The Live Query interface available in EclecticIQ Endpoint Response allows for this additional Reconnaissance in response to an alert. Although such an action can be scheduled with the existing queries, but it might not be necessary unless an alert is observed. This keeps the endpoint agent light and responsive. The decision is with the analysts using EclecticIQ Endpoint Response to choose the level of information they wish to collect automatically or on-demand.
R is Remediation
Response is about Remediation. Remediation may imply actions, such as deletion of an offending file or termination of a malicious process or could refer to complex stateful actions that may require a script to execute on the endpoint device. EclecticIQ Endpoint Response provides both sets of capabilities while ensuring extensibility of response actions for an Incident Responder. A responder can choose the response action from a library of existing out-of-box actions or can decide to create Batch, Shell, or PowerShell scripts to perform complex actions.
R is pRevention
Last but not least, attackers don’t stop at one endpoint or system. Instead, they run campaigns simultaneously. While indicators or signs from a system can help detect the intrusion, true value is gained when detection knowledge is used to prevent an attack from spreading. The blocking engine in EclecticIQ Endpoint Response enables you to do just that!

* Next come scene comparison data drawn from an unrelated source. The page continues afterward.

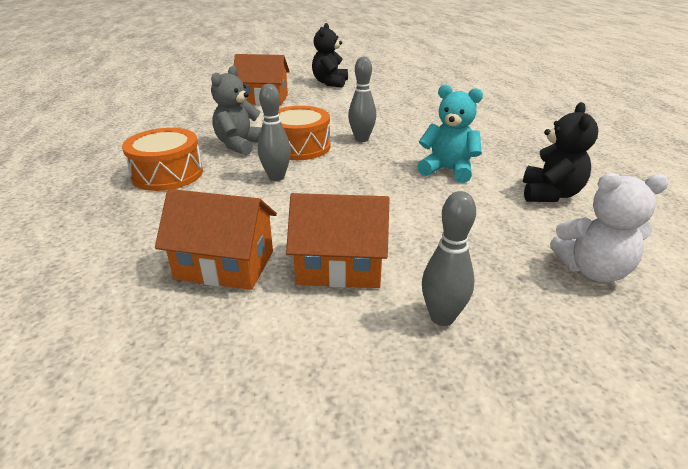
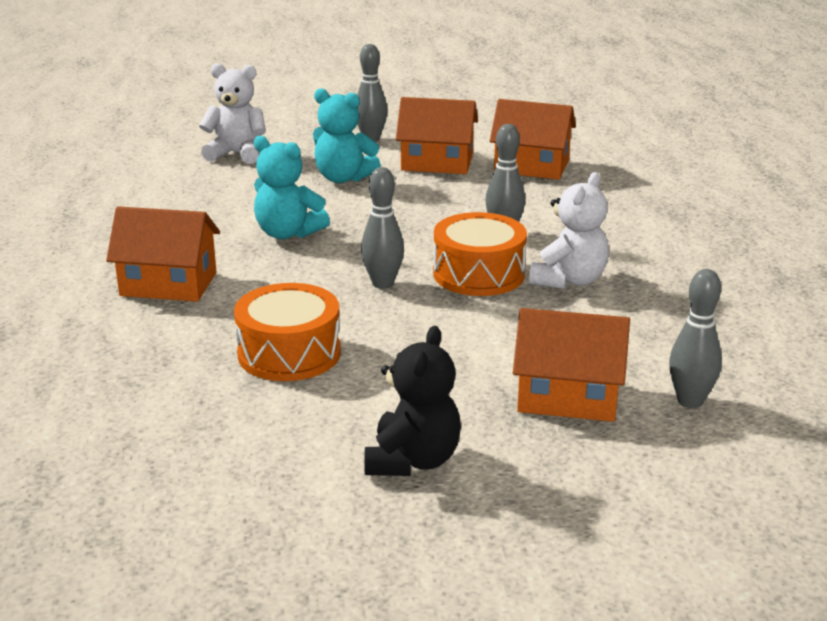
camera: 175 degrees left, 5 degrees down
(167, 174) = (643, 242): orange drum -> orange drum (289, 353)
(209, 99) = (690, 401): none -> grey bowling pin
(240, 145) = (569, 280): grey teddy bear -> white teddy bear
(438, 234) = (343, 178): none -> turquoise teddy bear
(494, 134) = (168, 284): none -> orange house
(550, 194) = (197, 204): black teddy bear -> none

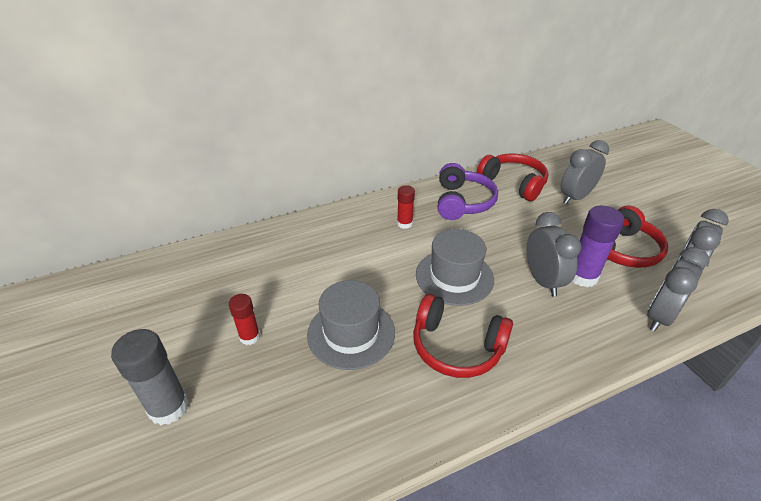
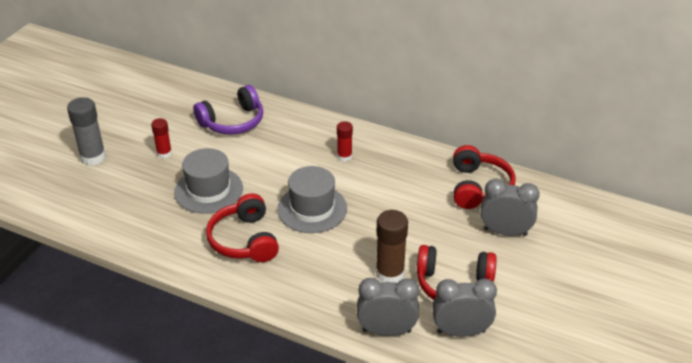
camera: 50 degrees right, 0 degrees up
(462, 202) = (411, 171): purple headphones -> purple headphones (232, 122)
(543, 281) = (359, 254): grey clock -> none
(582, 276) = (390, 273): purple glue stick -> brown glue stick

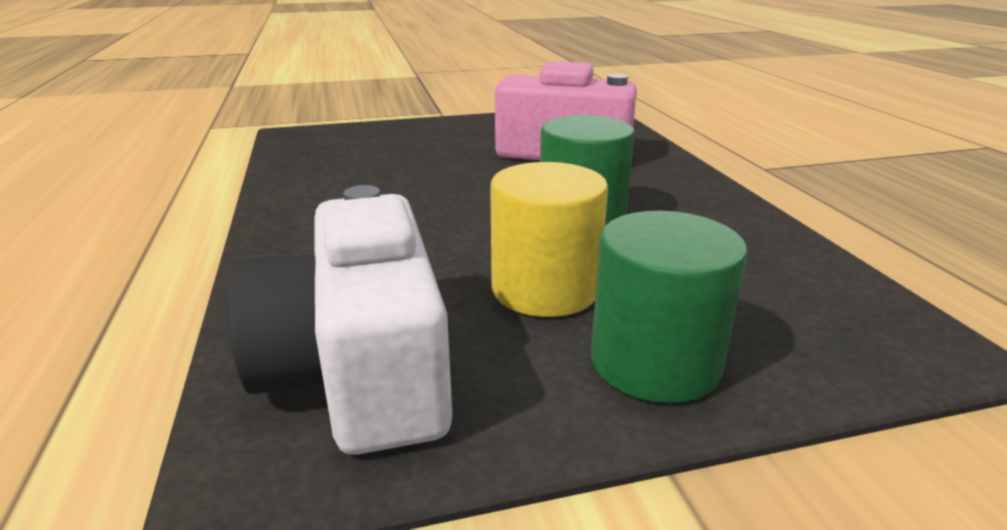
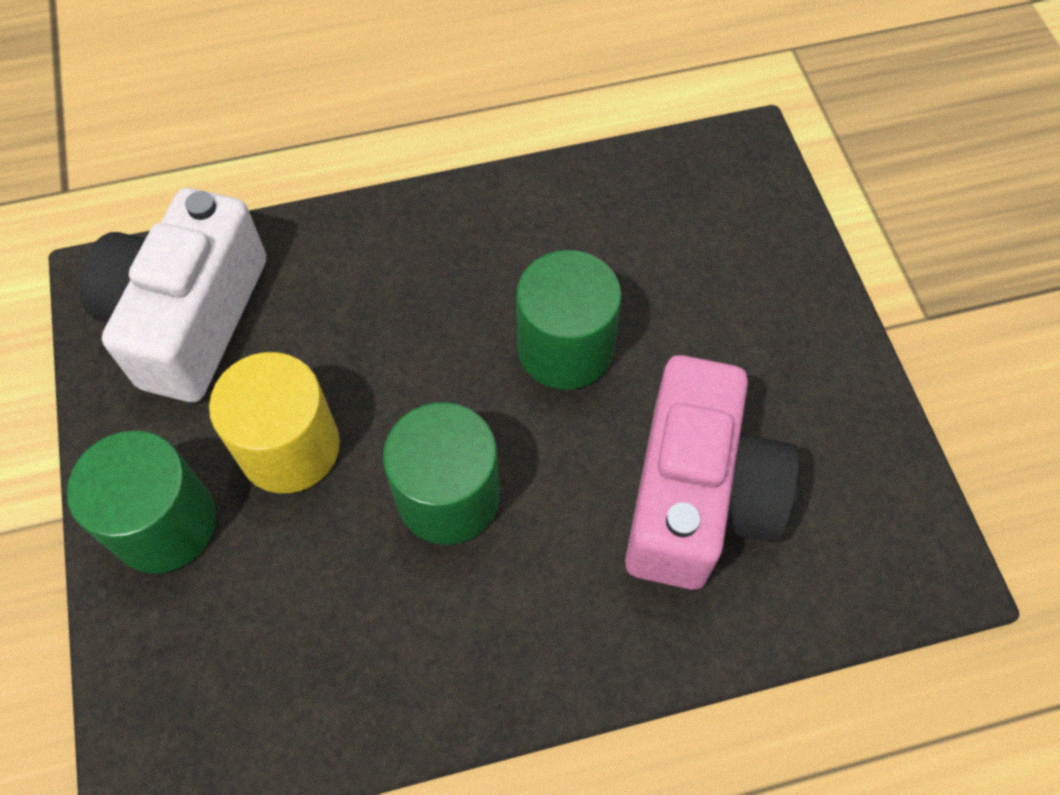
camera: 90 degrees right, 35 degrees up
(359, 370) = (189, 318): white camera -> white camera turned 60 degrees counterclockwise
(447, 182) = (565, 348): none -> green cylinder

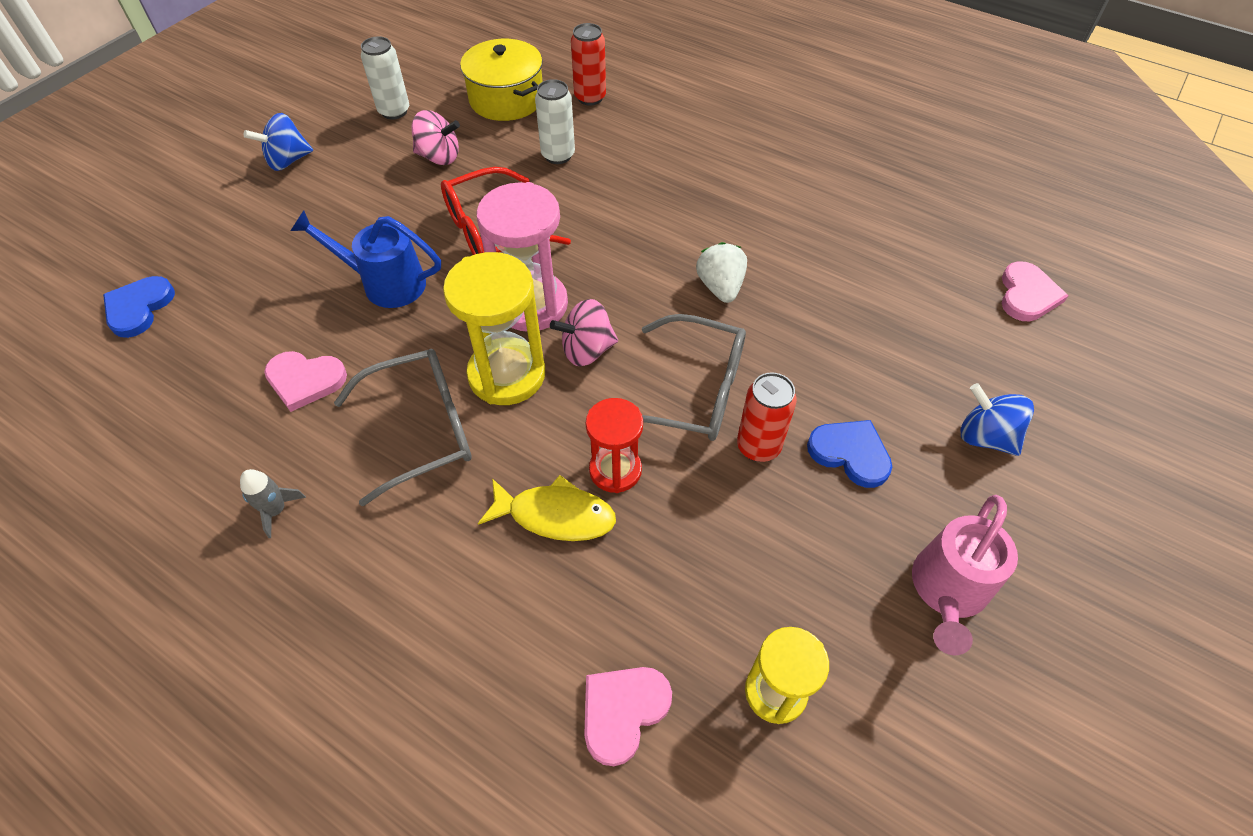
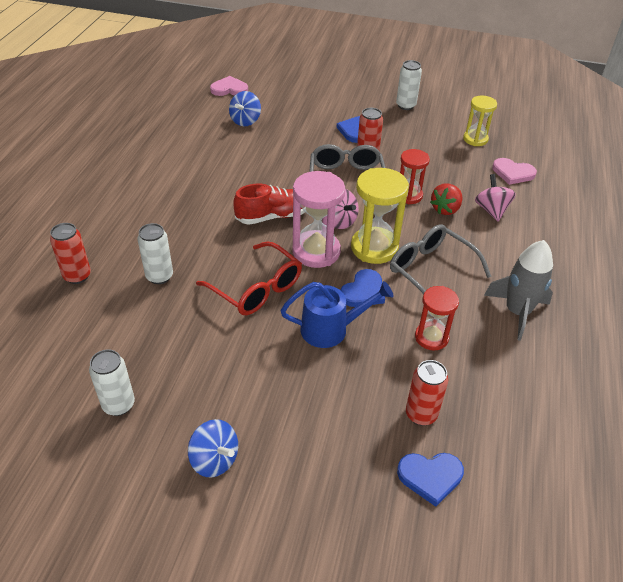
camera: 110 degrees left, 10 degrees down
(211, 327) = (421, 414): none -> red can
(276, 510) = (517, 312): grey rocket -> grey rocket, size x2.06
(305, 380) = (431, 337): pink heart -> red hourglass
(384, 283) = (331, 329): blue watering can -> blue watering can turned 90 degrees counterclockwise
(428, 334) = (363, 291): none -> blue heart
(439, 157) = (179, 347): pink spinning top -> pink spinning top (491, 210)
(506, 99) = (86, 328): yellow pot -> none
(555, 515) = (445, 209): yellow fish -> red strawberry
(629, 276) = (273, 216): none -> red shoe
(720, 287) = (266, 180): white strawberry -> none
(947, 592) = (406, 105): pink watering can -> white can
(985, 437) = (324, 99): blue spinning top -> blue spinning top (245, 121)

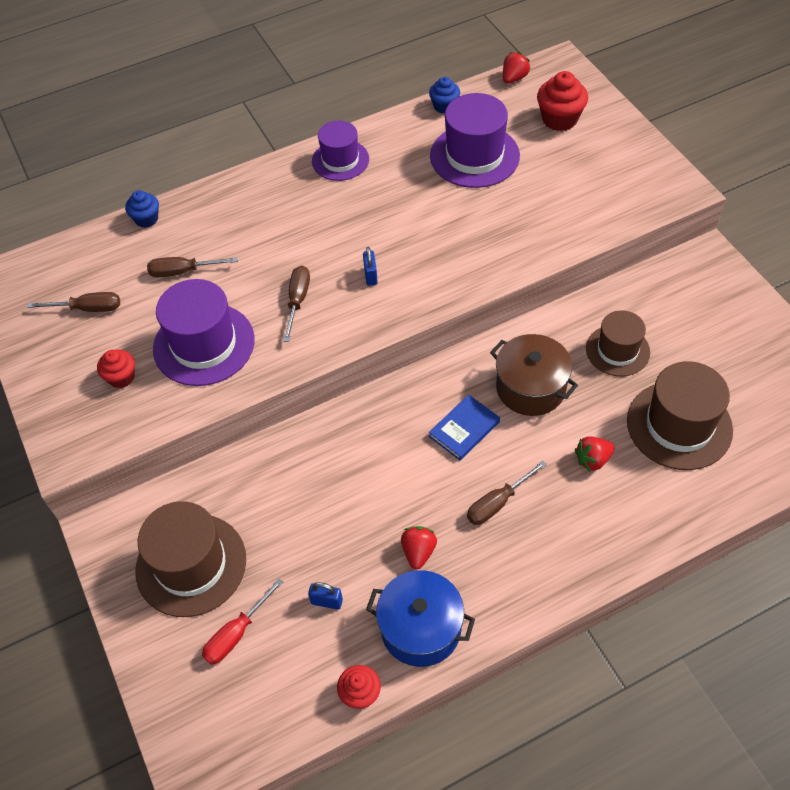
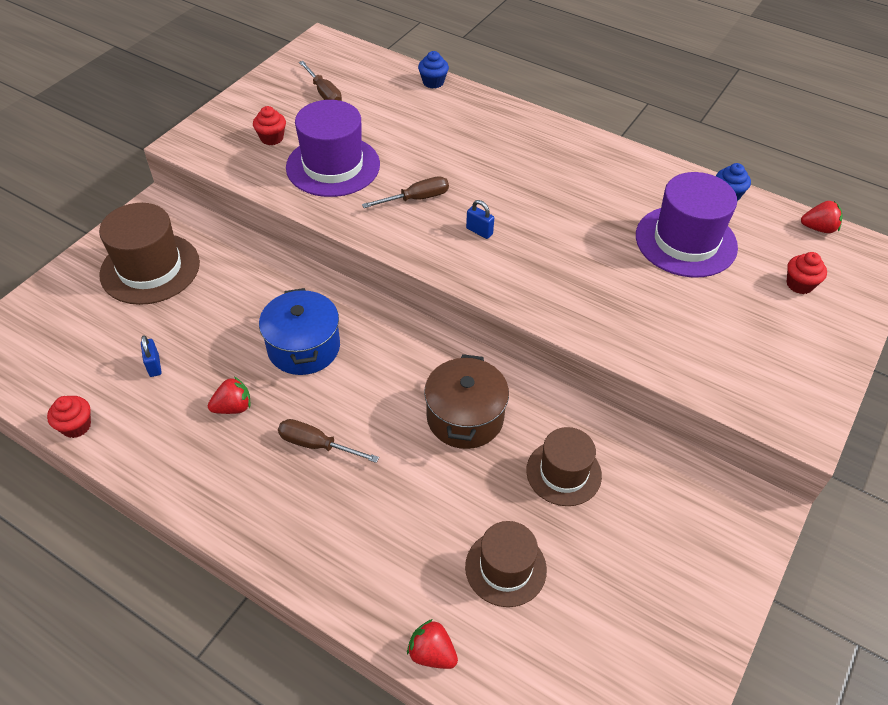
camera: 55 degrees right, 5 degrees down
(183, 271) = (396, 123): brown screwdriver -> none
(236, 634) = (100, 323): red screwdriver -> none
(340, 160) = (594, 157): purple hat -> none
(370, 276) = (479, 231): blue padlock -> blue padlock turned 75 degrees clockwise
(420, 628) = (156, 442): blue pot -> blue pot (304, 347)
(464, 429) = (383, 385): blue book -> none
(559, 119) = (799, 284): red cupcake -> red cupcake, size x0.63
(593, 460) = (412, 504): red strawberry -> red strawberry (432, 653)
(679, 425) = (505, 568): brown hat -> brown hat, size x0.64

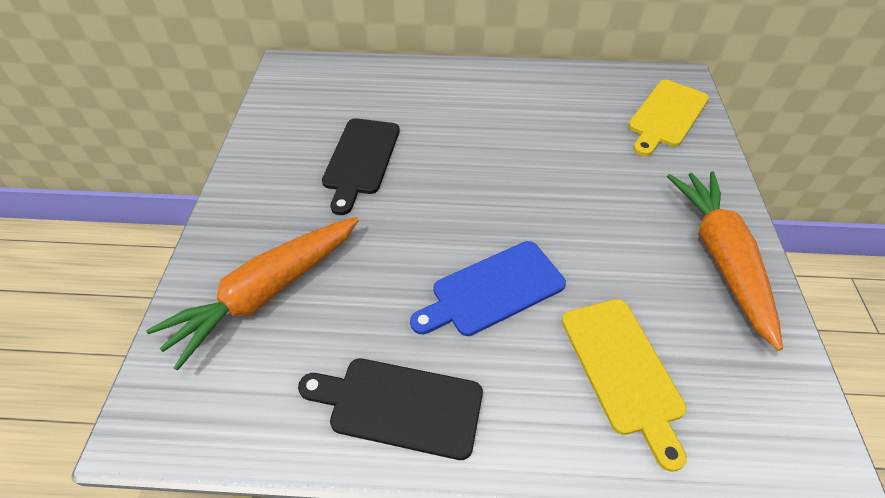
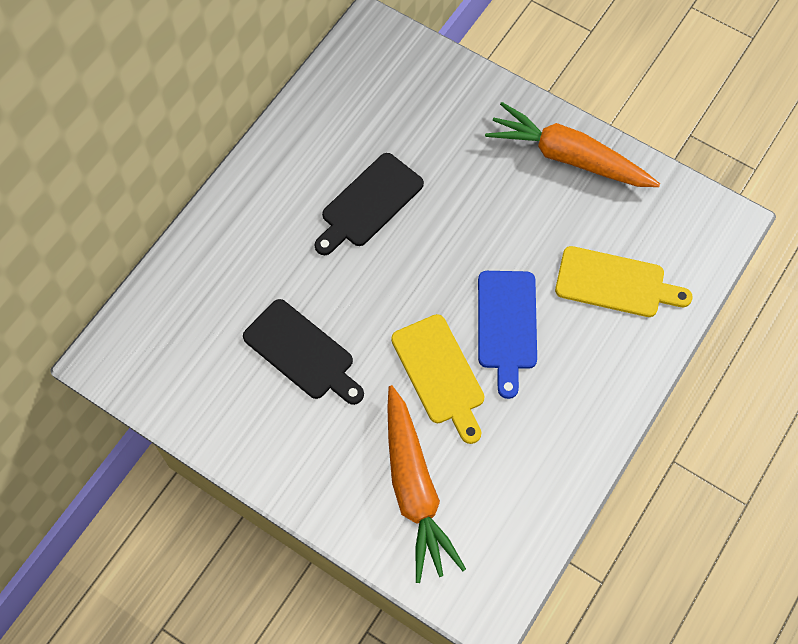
camera: 60 degrees left, 15 degrees up
(399, 405) = (564, 436): black cutting board -> black cutting board (369, 203)
(666, 116) = (407, 78): yellow cutting board -> yellow cutting board (439, 374)

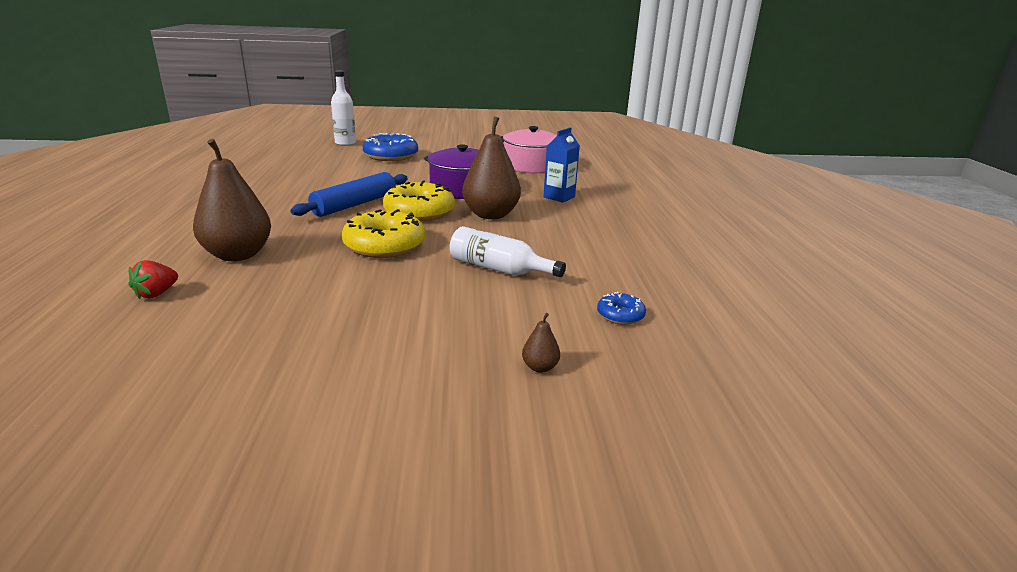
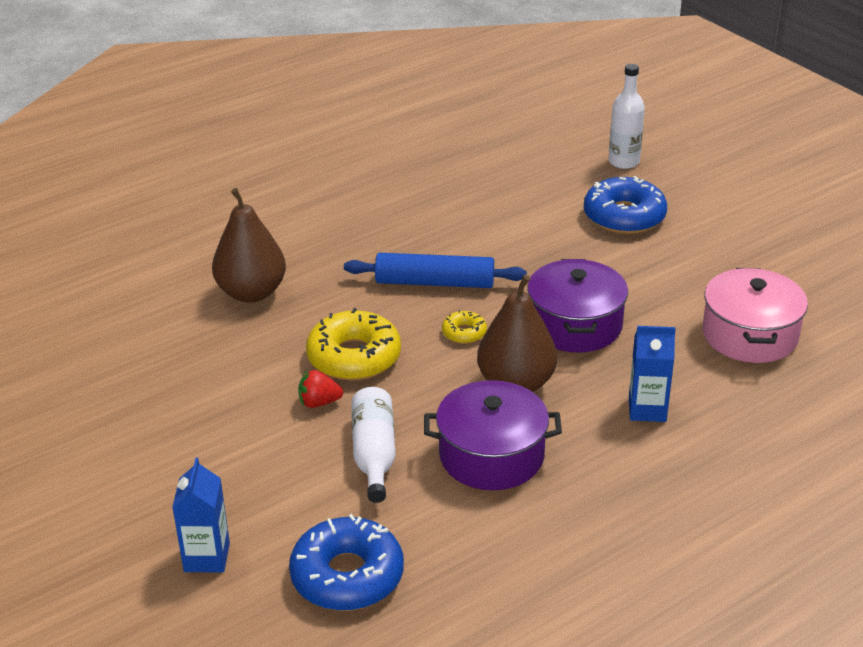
camera: 60 degrees right, 10 degrees up
(157, 294) = (154, 302): red strawberry -> red strawberry (319, 402)
(419, 212) = (464, 333): yellow donut -> yellow donut, size x0.49
(540, 367) = (207, 557): brown pear -> blue carton
(548, 239) = (491, 455): none -> purple pot
(620, 315) = (347, 576): blue donut -> blue donut, size x2.06

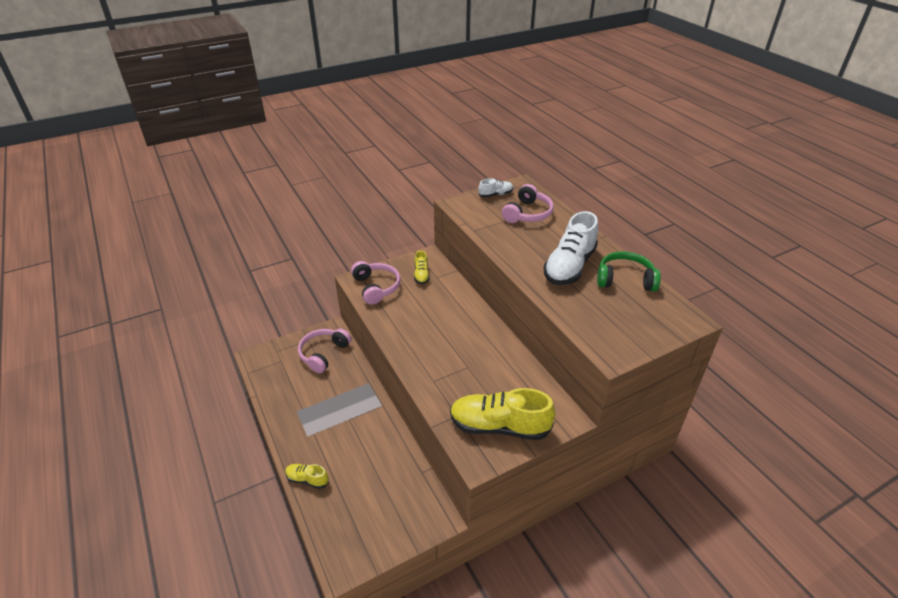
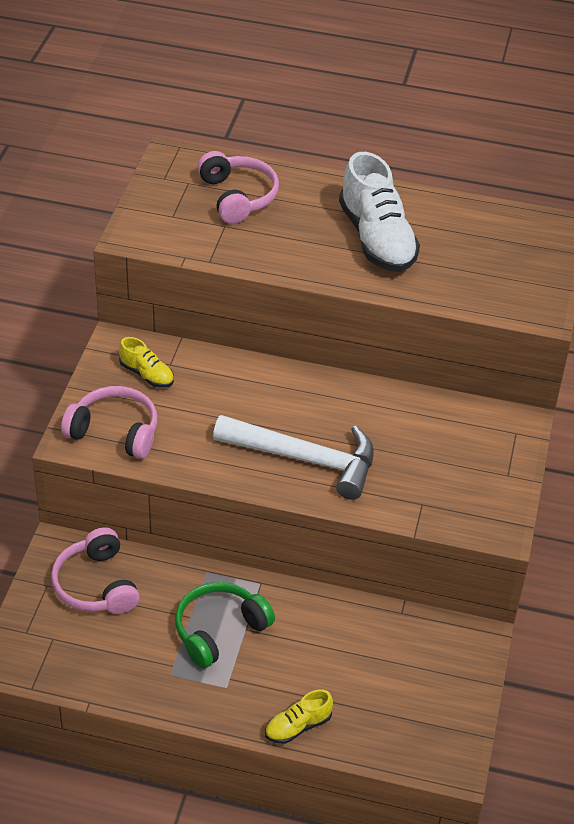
camera: 50 degrees left, 5 degrees up
(433, 353) = (305, 459): none -> white hammer
(495, 194) = (160, 192): white shoe -> none
(499, 426) = (475, 481): yellow shoe -> none
(625, 279) = (449, 218): green headphones -> green headphones (219, 630)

EclecticIQ Endpoint Response allows you to block file and registry operations and process launches. You can also terminate processes, as needed. Using blocking rules, you can configure the EclecticIQ Endpoint Response agent to prevent actions, operations, or events from taking place on a system.
EclecticIQ Endpoint Response enables accomplished community tools to come together, such as osquery with the EclecticIQ Extension that works like the Sysmon tool, detection engine with YARA, and scripting languages, such as Shell and PowerShell. To summarize, EclecticIQ Endpoint Response offers features that allow you to:
- Enrich telemetry data to make quick and informed decisions
- Perform diagnostics and investigate alerts to identify the issue
- Act on data by deleting files, terminating processes, and executing scripts
- Define rules to proactively block malicious actions from happening
It builds the foundation for a collaborative Endpoint Detection and eXtended Response platform!